10. The mere fact that a duly licensed attorney is consulted before commencing a criminal prosecution, and advises the prosecution, is not a defense to an action for malicious prosecution, where it is not shown that the attorney was considered competent in the community to give advice in legal matters.

11. Where a person commencing a criminal prosecution is negligent in ascertaining the facts concerning the guilt of accused, and the identity of defendant is the sole question to be considered, the advice of counsel to commence the prosecution is not a defense.

12. A justice warrant issued within one county, which does not contain the certificate of the clerk of the county court where the same was issued that the officer issuing it was authorized so to do, or the signature of a magistrate authorized to issue a warrant in another county, on proof of the signature of the officer issuing the warrant, as required by Rev.
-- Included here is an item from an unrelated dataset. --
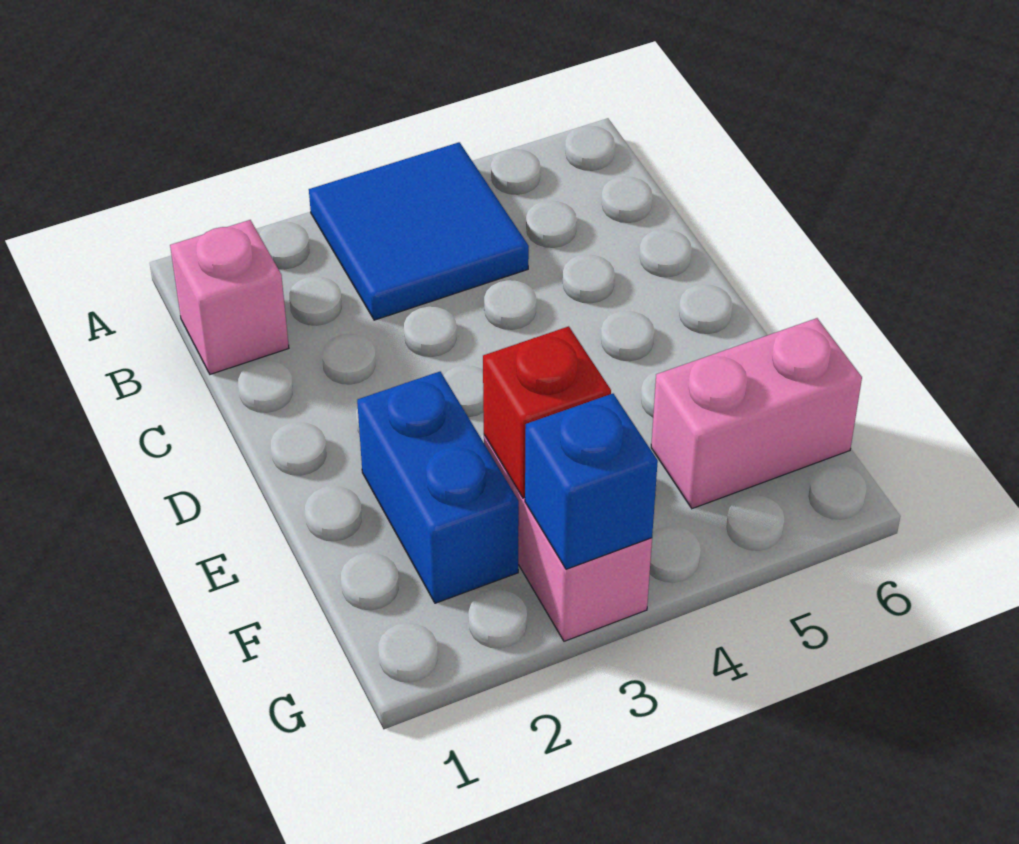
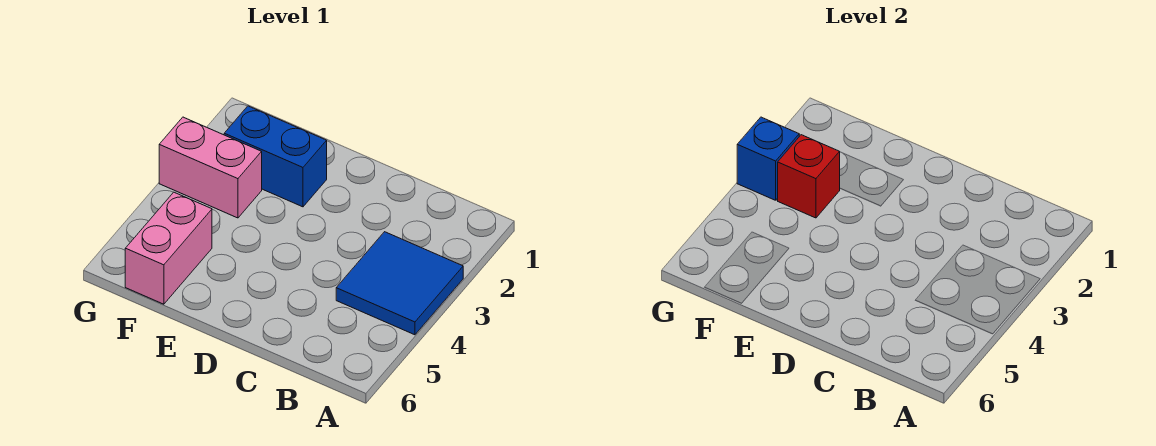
pink brick B1 level 1 -> none

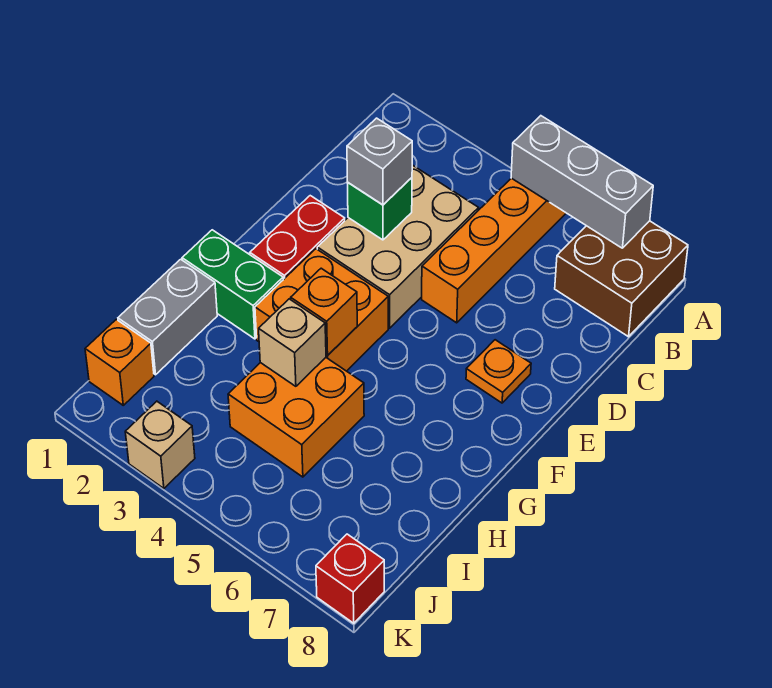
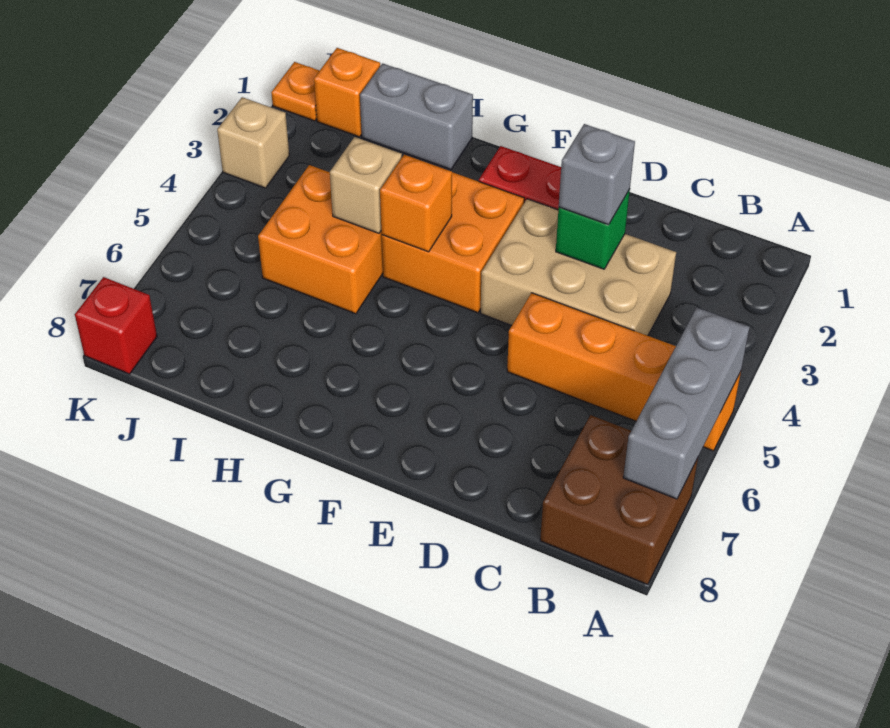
orange plate E7 level 1 -> orange plate K1 level 1
green brick G1:G2 level 1 -> none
St. 1899, § 2444, is a nullity outside the county in which it is issued, and does not authorize an arrest.

13. An arrest under an invalid warrant is evidence of malice in an action for malicious prosecution.

14. The negligence of an attorney advising a criminal prosecution and drawing the complaint, in permitting the arrest of accused, 300 miles outside the county, on a warrant invalid outside the county, is evidence of malice on the part of the client.

15. Procuring the issuance of a warrant for the arrest of a suspected criminal, and delivering it to an officer, with instructions that it is not to be used unless the officer is satisfied that the person named therein is the guilty party, is sufficient evidence of malice to support an action for malicious prosecution.

16. Where a suspected criminal is arrested under an invalid warrant sworn out by one having no reasonable cause to believe defendant guilty, the act of placing defendant in jail while a friend is procuring bail, and in violation of a promise not to do so, is evidence of malice.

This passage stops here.